“If it is true that this mystery [of the Holy Trinity], which has no equal in dignity and in holiness, is the first object of all the veneration of the faithful, it should be all the more important to you, since you are obliged to teach it and to make it known to the children who are the living plants in the field of the Church” (Saint John Baptist De la Salle, Meditation 46.2-3)
Those whose lives have been touched by the Lasallian tradition can find continued deepening throughout the years. One contribution is from the new stained glass art in the chapel of the central house in Rome, recently viewed by Brother Edward Phelan, who reflects on its meaning in light of the Mystery of the Holy Trinity.
A Lasallian Wall of Rebirth
Brother Edward Phelan, FSC
Lasallian themes of Faith and Generativity are captured in the new stained glass art of the Holy Trinity Chapel at the Lasallian Central House in Rome, Italy. It is a glass wall executed by Sergio Verdecchia in the new chapel on the ground floor of the Casa Generalizia. Verdecchia has presented two focal points – one the Lasallian star and the other the white dove.

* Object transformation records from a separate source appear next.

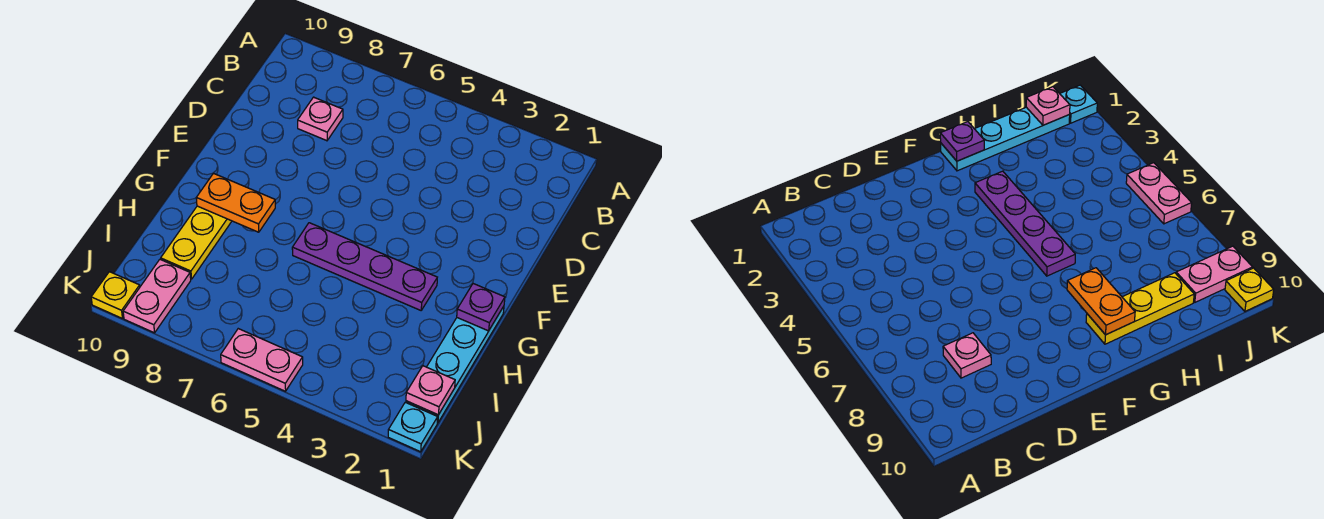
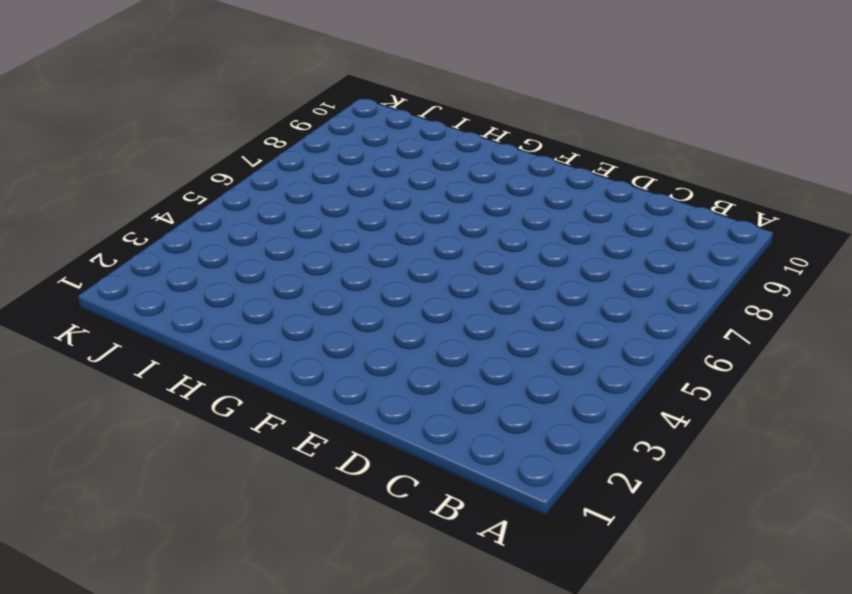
none -> pink plate C8 level 1
none -> cyan plate G1:J1 level 1

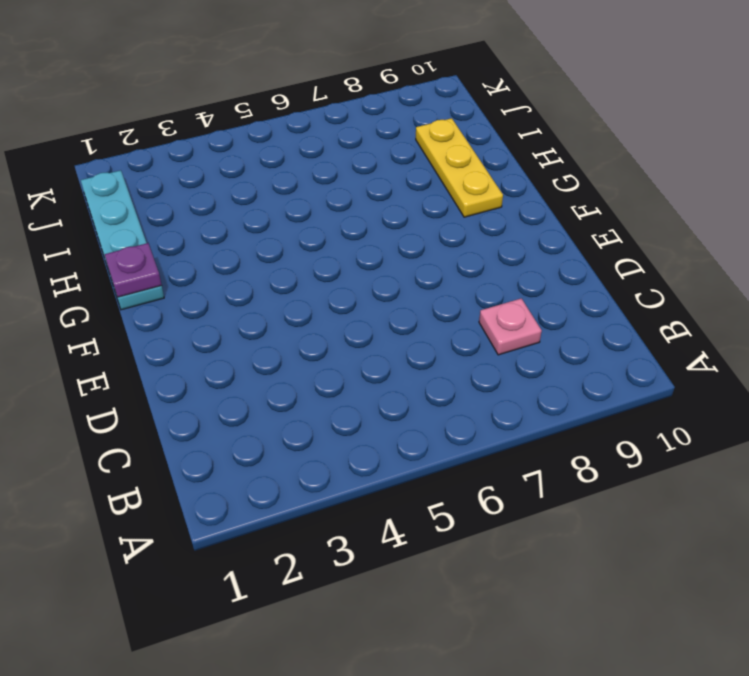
none -> purple plate G3:G6 level 1
none -> pink plate J9:K9 level 1

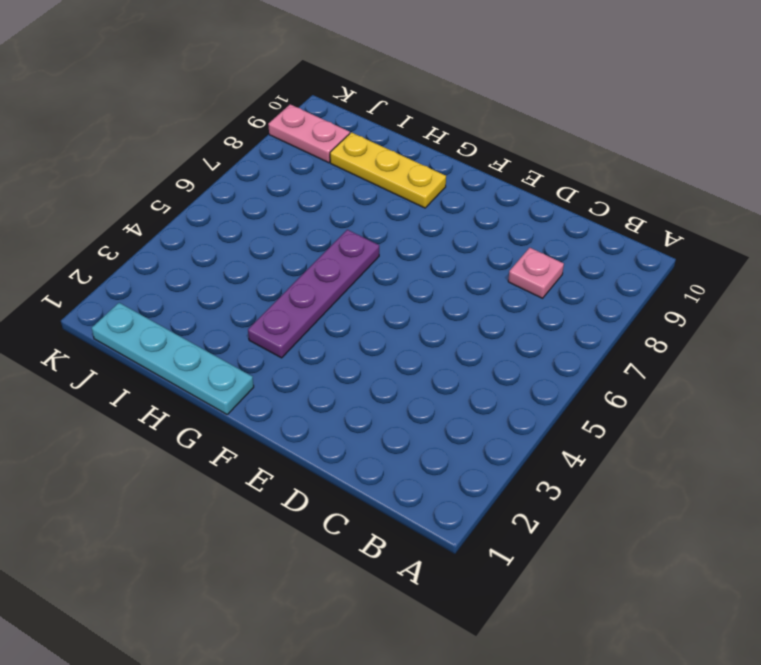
none -> cyan plate K1 level 1
none -> pink plate K5:K6 level 1

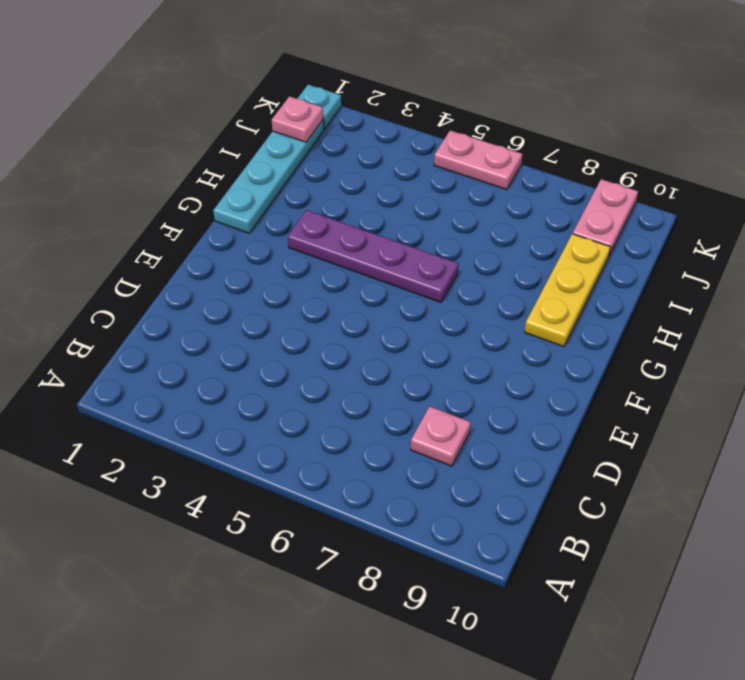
none -> yellow plate K10 level 1
none -> purple plate G1 level 2

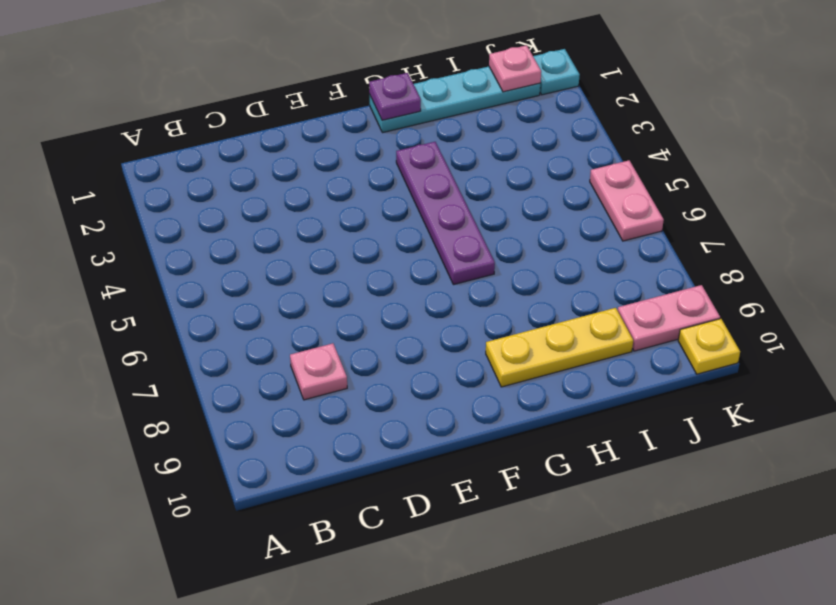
none -> orange plate G8:G9 level 2

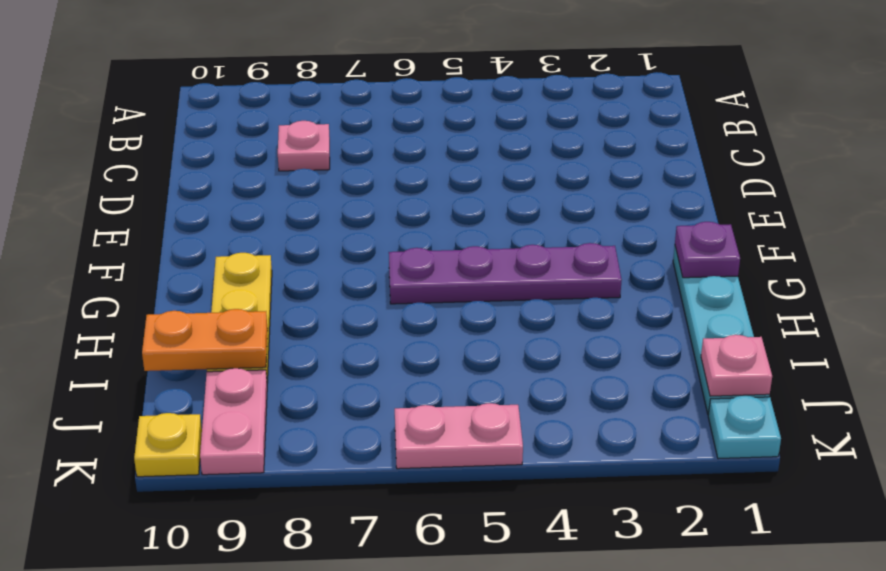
orange plate I9:I10 level 2 -> orange plate G8:G9 level 2

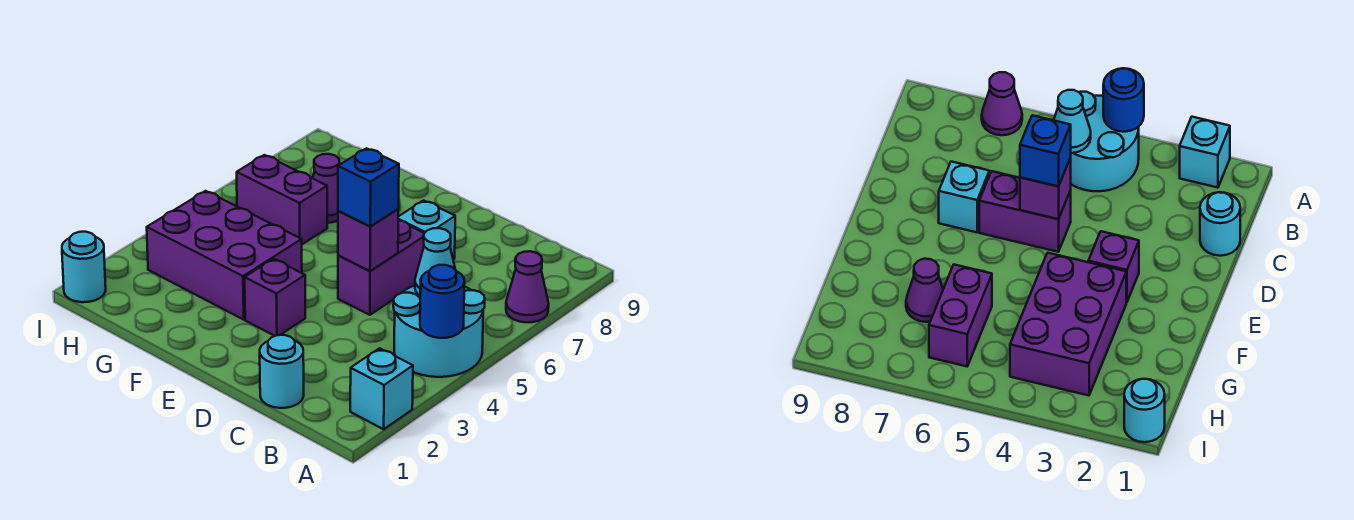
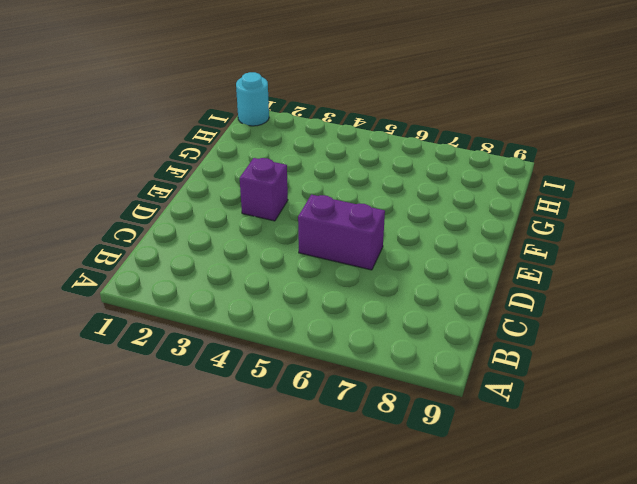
none -> cyan brick A2 level 1
none -> cyan round brick A4:B5 level 1
none -> purple cone A7 level 1

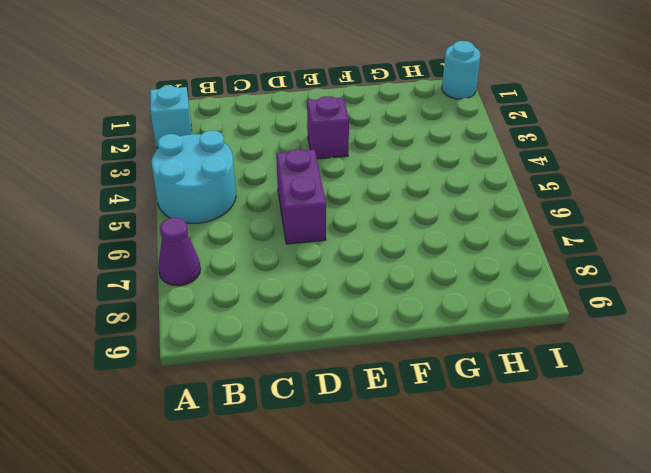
none -> cyan round brick C1 level 1
none -> cyan brick D7 level 1
none -> purple brick F3:H4 level 1

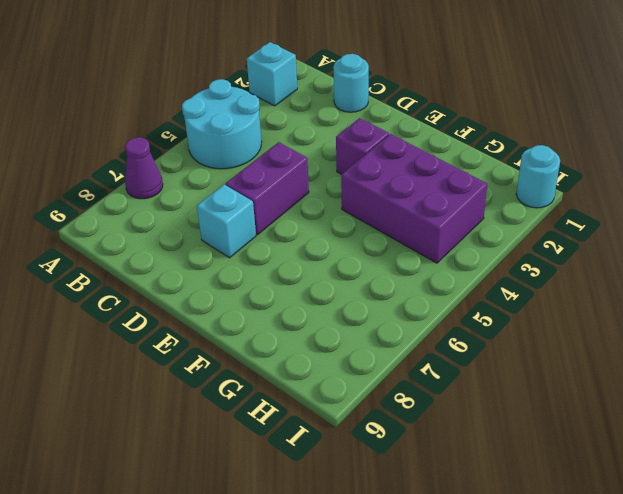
none -> purple brick G6:H6 level 1
none -> purple cone G7 level 1
none -> blue round brick A4 level 2

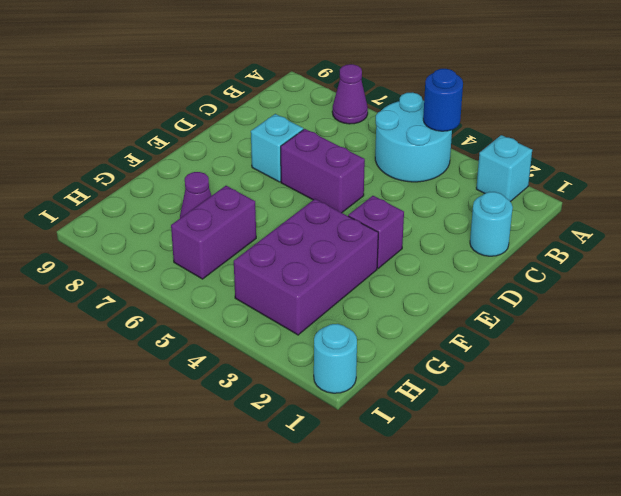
none -> cyan cone B5 level 2
none -> purple brick D5 level 2
none -> blue brick D5 level 3

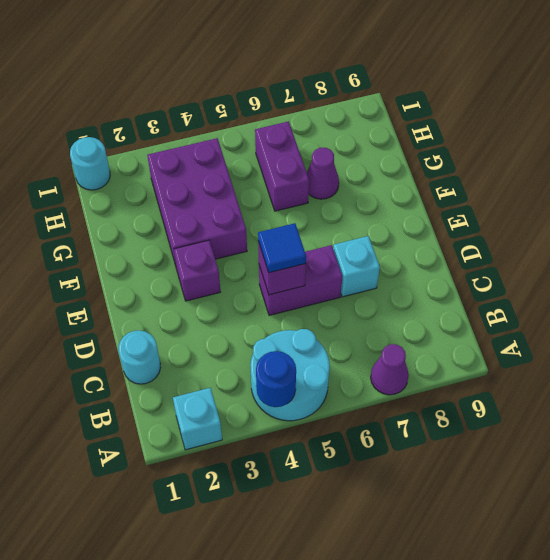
blue tile D5 level 3 -> blue brick D5 level 3
none -> cyan cone B5 level 2

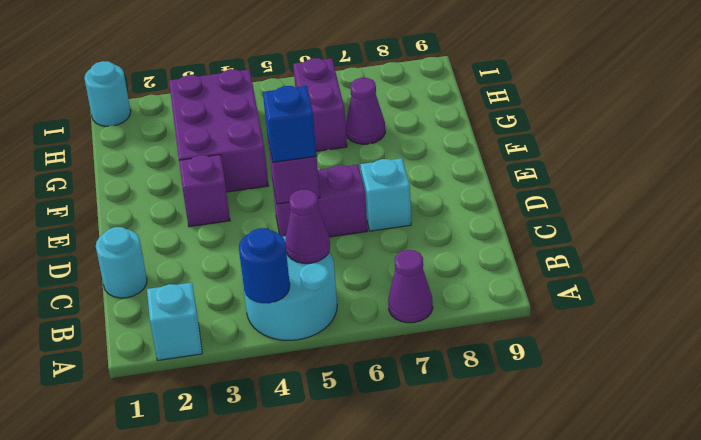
purple cone B5 level 2 -> cyan cone B5 level 2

Lasallians are quite familiar with the star but much less so with the dove. Linking both are the outstretched sides of a large spiral reminiscent of the art found on the burial grounds in Ireland long before writing was invented. Apparently, the spirals have long represented regeneration and birth after death.
The white dove is all about generativity. The dove is noted for its special care of its young. The dove will stop eating before birth to make its milk purer for the newborn. We all continually nurture new life among ourselves and our students in the spirit of faith even beyond our child-bearing years.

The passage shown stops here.